The partnership with the nonprofit gives the Redmond, Wash.-based software giant much-needed credibility in the data sciences market. And OpenAI benefits from obtaining large discounts on the N-Series instances powered by GPUs, Das said.

Shum said on Microsoft's blog that the new Azure Bot Service gives developers cloud-based capabilities to employ Microsoft's framework for building bots that perform automated tasks on the internet.

The service is serverless, running on Azure Functions, an event-driven platform that can execute code without spinning up Azure VM instances, according to Shum.

Sarosh Hussain, practice lead at Credera, a Microsoft partner based in Dallas, described Microsoft's new cloud products as "a great leap towards democratizing AI."

Vital technologies driving advances in artificial intelligence -- big data storage and processing, powerful GPU-based compute, machine-learning tools for developing and manipulating algorithms -- are now accessible to anyone with a credit card, Hussain said, unlocking innovation for small companies and enterprises.

"Until recently these technologies were only accessible to researchers, startups and some large organizations," Hussain told CRN. "The skill requirements do not diminish, but the barrier to entry becomes lower due to things such as Microsoft's bot framework and Azure bot as a service."

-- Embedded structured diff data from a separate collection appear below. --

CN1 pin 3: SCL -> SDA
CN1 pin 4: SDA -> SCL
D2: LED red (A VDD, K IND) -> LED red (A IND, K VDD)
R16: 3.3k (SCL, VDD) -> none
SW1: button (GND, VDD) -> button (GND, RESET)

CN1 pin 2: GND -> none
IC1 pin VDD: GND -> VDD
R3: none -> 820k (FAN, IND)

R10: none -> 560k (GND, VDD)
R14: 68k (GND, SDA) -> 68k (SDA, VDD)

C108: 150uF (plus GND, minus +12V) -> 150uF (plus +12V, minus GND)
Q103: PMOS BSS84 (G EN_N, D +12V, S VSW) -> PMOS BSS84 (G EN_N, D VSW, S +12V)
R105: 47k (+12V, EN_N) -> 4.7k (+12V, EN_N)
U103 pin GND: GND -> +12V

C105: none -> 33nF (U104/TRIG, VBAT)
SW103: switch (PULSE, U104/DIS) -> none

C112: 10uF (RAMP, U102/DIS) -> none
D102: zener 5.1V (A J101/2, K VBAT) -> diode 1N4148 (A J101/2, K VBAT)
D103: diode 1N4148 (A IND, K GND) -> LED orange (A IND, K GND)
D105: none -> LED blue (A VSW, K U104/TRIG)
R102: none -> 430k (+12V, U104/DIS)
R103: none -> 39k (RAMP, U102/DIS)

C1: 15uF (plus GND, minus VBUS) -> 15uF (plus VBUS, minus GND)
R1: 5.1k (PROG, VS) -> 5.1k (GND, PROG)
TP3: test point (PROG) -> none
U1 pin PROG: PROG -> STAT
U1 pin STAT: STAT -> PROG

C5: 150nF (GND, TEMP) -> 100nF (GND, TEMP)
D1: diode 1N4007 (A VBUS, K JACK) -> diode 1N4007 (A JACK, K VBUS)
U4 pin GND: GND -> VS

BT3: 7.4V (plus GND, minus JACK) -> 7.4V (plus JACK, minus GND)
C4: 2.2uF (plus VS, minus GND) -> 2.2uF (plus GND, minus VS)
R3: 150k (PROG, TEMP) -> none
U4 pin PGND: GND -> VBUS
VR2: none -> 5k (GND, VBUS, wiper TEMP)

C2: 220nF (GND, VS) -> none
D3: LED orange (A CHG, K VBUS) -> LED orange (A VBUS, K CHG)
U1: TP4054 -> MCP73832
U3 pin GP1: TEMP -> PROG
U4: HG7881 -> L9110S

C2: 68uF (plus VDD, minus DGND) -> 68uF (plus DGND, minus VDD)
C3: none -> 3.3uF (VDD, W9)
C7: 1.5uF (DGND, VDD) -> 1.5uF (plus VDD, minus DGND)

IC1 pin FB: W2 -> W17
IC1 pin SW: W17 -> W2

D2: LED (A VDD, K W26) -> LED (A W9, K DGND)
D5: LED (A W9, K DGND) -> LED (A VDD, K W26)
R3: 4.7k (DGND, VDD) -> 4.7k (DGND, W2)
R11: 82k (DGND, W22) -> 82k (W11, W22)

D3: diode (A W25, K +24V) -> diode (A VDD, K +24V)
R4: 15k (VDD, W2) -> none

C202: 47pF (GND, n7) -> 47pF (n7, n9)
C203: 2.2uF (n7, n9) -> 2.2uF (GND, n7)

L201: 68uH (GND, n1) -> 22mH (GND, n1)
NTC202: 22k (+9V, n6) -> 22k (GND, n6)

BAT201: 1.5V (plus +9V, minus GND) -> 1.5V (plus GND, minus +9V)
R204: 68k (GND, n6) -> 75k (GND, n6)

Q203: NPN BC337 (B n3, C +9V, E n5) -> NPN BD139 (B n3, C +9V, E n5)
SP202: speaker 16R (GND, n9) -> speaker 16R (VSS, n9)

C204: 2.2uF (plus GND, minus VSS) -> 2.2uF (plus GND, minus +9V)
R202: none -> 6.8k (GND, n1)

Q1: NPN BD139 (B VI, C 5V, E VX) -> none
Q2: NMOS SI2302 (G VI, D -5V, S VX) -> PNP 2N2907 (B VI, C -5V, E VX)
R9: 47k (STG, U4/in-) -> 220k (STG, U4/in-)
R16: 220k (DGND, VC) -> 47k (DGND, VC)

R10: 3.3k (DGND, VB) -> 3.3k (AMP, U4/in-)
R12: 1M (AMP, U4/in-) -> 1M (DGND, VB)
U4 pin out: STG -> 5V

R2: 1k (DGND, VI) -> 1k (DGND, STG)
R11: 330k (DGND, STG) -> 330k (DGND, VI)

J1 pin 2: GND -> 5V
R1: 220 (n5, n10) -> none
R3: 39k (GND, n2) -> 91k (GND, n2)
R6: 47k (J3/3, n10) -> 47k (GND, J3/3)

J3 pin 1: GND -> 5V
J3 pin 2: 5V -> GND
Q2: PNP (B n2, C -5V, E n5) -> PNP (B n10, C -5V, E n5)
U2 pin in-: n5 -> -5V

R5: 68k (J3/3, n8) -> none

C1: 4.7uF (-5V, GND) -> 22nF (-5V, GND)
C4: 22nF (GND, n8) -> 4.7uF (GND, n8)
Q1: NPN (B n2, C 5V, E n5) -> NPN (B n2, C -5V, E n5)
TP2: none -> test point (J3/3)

Just about any application, be it greenfield or brownfield, can be enhanced or completely transformed using AI capabilities, Hussain said.

But he also cautioned that "while access and availability to those technologies is being consumerized, enterprises will need specialized skills to take advantage of these technologies."

New roles will likely emerge such as AI developers, AI architects and AI engineers, Hussain said.